In the eyes of most market participants, hedge funds are assumed to be underperforming, old financial vehicles of years past. While there are greater than 8000 funds in operation at present, we at Insider Monkey choose to focus on the bigwigs of this group, close to 450 funds. It is widely believed that this group has its hands on the lion’s share of the hedge fund industry’s total capital, and by keeping an eye on their best picks, we have unearthed a few investment strategies that have historically outstripped Mr. Market. Our small-cap hedge fund strategy outpaced the S&P 500 index by 18 percentage points annually for a decade in our back tests, and since we’ve started sharing our picks with our subscribers at the end of August 2012, we have beaten the S&P 500 index by 23.3 percentage points in 8 months (see all of our picks from August).
Equally as important, positive insider trading sentiment is another way to break down the world of equities. Just as you’d expect, there are plenty of motivations for a corporate insider to drop shares of his or her company, but only one, very simple reason why they would buy. Many academic studies have demonstrated the market-beating potential of this strategy if “monkeys” understand what to do (learn more here).
Now, let’s take a gander at the latest action surrounding Belo Corp. (NYSE:BLC).
Hedge fund activity in Belo Corp. (NYSE:BLC)
In preparation for this quarter, a total of 16 of the hedge funds we track were long in this stock, a change of -16% from the previous quarter. With hedge funds’ sentiment swirling, there exists a few noteworthy hedge fund managers who were increasing their holdings substantially.
When looking at the hedgies we track, Chuck Royce’s Royce & Associates had the biggest position in Belo Corp. (NYSE:BLC), worth close to $35 million, accounting for 0.1% of its total 13F portfolio. On Royce & Associates’s heels is Joshua Friedman and Mitchell Julis of Canyon Capital Advisors, with a $24.6 million position; 4.1% of its 13F portfolio is allocated to the stock. Remaining hedge funds that hold long positions include Peter Rathjens, Bruce Clarke and John Campbell’s Arrowstreet Capital, Phill Gross and Robert Atchinson’s Adage Capital Management and Mario Gabelli’s GAMCO Investors.
Judging by the fact that Belo Corp. (NYSE:BLC) has experienced a declination in interest from the smart money, it’s safe to say that there was a specific group of money managers who sold off their positions entirely heading into Q2. Intriguingly, Howard Guberman’s Gruss Asset Management dumped the biggest position of the 450+ funds we key on, comprising close to $4 million in stock., and Boaz Weinstein of Saba Capital was right behind this move, as the fund dumped about $2.3 million worth. These transactions are important to note, as aggregate hedge fund interest fell by 3 funds heading into Q2.
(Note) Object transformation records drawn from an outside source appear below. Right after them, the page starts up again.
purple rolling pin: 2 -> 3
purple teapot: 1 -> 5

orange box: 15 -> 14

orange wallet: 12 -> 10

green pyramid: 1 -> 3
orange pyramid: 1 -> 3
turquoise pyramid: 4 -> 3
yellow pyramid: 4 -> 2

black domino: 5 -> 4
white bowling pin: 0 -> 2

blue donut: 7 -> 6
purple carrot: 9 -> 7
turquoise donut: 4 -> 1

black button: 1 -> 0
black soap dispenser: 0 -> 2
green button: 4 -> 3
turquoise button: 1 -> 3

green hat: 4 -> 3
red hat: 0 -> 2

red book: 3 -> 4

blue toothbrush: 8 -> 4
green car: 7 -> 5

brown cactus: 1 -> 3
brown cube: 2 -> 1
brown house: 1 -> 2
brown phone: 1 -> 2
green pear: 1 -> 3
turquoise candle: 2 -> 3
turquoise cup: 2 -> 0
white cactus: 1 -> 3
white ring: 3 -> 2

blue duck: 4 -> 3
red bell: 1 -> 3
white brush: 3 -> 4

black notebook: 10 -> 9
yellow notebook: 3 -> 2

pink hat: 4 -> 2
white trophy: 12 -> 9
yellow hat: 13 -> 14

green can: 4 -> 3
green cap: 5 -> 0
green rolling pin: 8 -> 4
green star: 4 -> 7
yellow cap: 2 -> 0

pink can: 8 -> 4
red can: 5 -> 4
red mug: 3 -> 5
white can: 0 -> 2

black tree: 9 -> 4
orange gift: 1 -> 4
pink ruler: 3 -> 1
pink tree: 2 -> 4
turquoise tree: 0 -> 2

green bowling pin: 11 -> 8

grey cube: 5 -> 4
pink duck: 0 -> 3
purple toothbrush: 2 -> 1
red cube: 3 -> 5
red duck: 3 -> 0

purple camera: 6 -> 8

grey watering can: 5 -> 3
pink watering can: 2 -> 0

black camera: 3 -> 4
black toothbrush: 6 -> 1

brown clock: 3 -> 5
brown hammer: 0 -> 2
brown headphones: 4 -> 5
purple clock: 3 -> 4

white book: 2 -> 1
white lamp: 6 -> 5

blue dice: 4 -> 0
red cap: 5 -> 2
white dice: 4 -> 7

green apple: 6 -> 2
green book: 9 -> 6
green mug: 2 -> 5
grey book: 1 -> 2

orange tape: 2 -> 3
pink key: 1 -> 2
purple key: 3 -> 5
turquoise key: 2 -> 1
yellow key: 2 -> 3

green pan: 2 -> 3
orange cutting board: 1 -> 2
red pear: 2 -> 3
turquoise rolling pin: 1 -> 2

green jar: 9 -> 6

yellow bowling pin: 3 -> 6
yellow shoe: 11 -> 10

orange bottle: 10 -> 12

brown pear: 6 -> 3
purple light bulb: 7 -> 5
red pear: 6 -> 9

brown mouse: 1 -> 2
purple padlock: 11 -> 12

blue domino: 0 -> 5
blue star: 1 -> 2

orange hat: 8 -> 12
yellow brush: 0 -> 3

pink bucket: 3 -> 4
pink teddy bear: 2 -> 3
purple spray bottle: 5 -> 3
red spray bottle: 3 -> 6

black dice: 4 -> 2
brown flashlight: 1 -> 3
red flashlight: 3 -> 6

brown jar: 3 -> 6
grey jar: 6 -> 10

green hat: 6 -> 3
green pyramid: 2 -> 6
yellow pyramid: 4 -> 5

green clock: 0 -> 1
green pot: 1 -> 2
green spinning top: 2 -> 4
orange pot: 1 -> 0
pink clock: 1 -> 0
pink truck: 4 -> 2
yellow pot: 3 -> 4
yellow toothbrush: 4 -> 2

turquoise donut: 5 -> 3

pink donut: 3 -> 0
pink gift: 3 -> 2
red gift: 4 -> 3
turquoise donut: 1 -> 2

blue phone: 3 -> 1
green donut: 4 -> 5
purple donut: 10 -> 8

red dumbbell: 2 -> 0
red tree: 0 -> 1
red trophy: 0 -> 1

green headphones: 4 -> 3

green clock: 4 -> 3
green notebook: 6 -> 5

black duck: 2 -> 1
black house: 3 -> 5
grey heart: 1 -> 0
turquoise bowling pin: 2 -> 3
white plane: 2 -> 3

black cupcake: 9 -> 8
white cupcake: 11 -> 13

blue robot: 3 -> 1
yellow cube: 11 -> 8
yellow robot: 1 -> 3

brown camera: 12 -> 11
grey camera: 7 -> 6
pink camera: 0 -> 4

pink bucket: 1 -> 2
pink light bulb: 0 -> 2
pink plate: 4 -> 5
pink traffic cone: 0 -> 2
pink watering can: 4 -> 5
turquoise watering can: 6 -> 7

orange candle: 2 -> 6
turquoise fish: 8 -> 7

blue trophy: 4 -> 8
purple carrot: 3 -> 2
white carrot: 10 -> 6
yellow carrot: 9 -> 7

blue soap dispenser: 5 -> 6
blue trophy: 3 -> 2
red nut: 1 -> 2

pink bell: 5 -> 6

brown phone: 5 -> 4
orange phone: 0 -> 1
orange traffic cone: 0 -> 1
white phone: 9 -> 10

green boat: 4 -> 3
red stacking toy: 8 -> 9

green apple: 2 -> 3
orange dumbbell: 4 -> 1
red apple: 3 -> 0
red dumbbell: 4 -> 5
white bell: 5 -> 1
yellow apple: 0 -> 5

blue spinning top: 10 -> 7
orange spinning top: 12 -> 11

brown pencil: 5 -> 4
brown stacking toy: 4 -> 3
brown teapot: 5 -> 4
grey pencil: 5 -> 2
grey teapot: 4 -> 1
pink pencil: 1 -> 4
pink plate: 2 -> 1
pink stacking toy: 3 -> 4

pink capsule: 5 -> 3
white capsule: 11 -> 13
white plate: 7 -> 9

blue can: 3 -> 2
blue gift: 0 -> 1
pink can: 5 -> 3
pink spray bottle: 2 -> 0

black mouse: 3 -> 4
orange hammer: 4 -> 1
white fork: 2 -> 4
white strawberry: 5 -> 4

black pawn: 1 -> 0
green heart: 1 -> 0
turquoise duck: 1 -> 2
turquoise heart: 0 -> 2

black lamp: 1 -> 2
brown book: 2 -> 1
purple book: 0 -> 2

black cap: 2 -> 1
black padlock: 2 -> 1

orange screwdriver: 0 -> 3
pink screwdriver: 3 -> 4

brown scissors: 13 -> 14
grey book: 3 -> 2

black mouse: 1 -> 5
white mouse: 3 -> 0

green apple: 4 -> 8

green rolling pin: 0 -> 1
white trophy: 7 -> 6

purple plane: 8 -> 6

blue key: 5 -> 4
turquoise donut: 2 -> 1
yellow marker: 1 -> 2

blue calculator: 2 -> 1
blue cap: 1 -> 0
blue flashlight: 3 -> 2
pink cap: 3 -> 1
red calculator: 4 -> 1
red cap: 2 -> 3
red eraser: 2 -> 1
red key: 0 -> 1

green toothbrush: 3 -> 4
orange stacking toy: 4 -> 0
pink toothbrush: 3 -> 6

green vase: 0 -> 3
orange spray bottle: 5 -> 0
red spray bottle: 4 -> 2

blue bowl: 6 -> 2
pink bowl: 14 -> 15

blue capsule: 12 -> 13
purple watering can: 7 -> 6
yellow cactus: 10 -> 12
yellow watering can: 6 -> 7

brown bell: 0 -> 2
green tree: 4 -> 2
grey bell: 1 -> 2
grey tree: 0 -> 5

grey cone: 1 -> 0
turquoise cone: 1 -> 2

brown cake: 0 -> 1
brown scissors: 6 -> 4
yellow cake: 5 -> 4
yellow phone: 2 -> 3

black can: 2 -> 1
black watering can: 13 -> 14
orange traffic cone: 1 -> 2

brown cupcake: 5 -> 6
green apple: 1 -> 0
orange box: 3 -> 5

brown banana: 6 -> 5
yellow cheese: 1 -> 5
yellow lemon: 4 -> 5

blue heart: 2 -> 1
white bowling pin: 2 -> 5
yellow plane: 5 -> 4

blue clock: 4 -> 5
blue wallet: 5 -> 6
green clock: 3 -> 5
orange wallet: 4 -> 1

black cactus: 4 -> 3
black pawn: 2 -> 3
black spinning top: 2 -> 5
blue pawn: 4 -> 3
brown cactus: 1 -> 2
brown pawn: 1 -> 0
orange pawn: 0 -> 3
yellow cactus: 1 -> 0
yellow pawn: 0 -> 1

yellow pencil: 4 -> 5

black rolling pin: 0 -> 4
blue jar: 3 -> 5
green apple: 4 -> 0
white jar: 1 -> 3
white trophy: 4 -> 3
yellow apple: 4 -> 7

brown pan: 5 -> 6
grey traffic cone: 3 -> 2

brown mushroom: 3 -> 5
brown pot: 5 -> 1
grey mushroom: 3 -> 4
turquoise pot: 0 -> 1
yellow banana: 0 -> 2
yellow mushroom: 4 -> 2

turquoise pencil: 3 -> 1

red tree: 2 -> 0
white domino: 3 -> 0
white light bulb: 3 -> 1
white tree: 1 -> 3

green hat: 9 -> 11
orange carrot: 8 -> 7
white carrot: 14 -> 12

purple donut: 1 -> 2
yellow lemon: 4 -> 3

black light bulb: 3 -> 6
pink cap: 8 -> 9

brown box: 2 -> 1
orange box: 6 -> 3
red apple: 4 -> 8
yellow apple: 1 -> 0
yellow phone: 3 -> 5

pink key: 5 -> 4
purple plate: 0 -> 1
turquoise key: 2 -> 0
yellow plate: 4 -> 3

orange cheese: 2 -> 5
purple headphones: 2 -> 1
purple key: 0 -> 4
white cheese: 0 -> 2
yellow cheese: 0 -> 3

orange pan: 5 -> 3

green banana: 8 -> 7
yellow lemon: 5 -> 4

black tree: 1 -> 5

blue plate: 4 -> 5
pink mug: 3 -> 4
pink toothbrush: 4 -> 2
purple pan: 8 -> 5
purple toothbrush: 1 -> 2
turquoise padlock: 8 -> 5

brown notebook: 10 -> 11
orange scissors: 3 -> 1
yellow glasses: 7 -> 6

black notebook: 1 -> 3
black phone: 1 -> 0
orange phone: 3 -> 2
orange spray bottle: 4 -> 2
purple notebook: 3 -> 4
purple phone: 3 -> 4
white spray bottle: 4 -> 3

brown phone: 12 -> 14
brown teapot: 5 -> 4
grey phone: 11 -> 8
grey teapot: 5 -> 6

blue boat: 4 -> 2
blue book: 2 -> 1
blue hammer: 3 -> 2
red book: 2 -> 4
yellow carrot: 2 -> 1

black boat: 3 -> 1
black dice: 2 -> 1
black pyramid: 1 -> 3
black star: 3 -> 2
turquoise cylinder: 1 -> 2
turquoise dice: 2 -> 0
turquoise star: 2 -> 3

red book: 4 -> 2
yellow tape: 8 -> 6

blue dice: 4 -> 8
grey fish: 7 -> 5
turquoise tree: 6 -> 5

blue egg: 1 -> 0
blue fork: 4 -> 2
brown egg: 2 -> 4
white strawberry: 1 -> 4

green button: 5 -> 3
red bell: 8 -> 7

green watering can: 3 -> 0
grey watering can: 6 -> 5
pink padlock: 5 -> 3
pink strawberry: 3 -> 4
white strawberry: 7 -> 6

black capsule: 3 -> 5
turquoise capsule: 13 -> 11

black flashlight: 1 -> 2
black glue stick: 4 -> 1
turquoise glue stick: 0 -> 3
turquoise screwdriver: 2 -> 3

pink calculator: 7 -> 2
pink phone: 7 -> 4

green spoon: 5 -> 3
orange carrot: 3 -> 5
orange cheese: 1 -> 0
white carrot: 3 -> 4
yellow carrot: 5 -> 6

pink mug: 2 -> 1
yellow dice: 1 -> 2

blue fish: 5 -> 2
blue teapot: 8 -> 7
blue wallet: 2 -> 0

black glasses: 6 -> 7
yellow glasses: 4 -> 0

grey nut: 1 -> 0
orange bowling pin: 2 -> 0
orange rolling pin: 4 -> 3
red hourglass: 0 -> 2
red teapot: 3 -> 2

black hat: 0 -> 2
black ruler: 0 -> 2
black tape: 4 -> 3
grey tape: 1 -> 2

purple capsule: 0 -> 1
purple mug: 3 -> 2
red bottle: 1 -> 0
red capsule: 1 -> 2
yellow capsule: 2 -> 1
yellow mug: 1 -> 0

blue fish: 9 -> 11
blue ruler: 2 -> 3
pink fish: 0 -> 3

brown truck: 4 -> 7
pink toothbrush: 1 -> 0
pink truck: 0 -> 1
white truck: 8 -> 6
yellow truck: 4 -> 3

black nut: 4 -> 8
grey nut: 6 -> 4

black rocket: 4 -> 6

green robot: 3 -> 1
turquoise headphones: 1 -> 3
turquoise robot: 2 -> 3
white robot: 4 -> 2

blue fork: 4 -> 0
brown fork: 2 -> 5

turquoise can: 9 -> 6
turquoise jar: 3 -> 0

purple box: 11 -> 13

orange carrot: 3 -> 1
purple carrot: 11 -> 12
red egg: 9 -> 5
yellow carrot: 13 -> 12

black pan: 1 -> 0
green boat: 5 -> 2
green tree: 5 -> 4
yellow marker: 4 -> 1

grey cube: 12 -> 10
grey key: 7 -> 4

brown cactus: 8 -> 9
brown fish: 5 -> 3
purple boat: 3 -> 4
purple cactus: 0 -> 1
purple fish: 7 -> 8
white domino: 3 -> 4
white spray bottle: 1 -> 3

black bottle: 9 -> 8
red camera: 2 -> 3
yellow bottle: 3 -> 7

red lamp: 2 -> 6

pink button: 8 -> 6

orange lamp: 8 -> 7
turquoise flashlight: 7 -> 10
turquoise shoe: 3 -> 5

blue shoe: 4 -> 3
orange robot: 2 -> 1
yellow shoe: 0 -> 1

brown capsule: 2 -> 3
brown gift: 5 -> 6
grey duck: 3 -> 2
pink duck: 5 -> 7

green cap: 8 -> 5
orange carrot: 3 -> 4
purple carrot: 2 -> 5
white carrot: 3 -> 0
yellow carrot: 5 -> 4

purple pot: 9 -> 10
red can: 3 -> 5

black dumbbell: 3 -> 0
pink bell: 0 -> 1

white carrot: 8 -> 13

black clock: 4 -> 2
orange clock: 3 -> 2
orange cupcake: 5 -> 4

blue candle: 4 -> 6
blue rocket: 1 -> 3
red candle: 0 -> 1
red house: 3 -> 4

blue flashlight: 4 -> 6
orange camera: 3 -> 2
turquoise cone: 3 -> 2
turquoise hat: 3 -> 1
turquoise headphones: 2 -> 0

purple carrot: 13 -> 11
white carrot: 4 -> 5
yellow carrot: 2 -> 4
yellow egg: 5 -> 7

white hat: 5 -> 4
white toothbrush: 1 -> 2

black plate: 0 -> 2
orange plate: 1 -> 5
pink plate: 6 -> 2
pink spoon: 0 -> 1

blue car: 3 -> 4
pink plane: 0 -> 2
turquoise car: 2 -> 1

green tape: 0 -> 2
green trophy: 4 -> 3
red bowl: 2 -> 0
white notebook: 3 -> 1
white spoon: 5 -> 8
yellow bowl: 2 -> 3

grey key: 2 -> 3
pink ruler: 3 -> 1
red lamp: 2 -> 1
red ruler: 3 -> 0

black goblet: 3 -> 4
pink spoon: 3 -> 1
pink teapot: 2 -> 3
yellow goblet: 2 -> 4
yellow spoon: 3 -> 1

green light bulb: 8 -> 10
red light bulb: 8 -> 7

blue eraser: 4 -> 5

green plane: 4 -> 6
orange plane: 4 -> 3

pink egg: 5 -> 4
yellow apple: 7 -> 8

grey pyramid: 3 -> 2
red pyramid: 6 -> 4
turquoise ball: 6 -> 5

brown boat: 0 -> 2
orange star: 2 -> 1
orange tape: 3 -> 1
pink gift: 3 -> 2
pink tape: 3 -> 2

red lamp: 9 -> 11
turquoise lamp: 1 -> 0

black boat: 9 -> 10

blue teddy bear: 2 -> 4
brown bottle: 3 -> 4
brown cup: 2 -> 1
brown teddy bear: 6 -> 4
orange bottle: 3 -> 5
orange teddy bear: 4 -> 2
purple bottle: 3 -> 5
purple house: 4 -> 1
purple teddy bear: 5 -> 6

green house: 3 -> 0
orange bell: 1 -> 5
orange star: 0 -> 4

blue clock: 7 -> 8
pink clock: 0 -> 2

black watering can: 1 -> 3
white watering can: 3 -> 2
What have insiders been doing with Belo Corp. (NYSE:BLC)?
Bullish insider trading is most useful when the company in question has experienced transactions within the past six months. Over the last half-year time period, Belo Corp. (NYSE:BLC) has seen zero unique insiders buying, and 4 insider sales (see the details of insider trades here).
Let’s check out hedge fund and insider activity in other stocks similar to Belo Corp. (NYSE:BLC). These stocks are Fisher Communications, Inc. (NASDAQ:FSCI), CTC Media, Inc. (NASDAQ:CTCM), Nexstar Broadcasting Group, Inc. (NASDAQ:NXST), Sinclair Broadcast Group, Inc. (NASDAQ:SBGI), and LIN TV Corp (NYSE:TVL). This group of stocks belong to the broadcasting – tv industry and their market caps are similar to BLC’s market cap.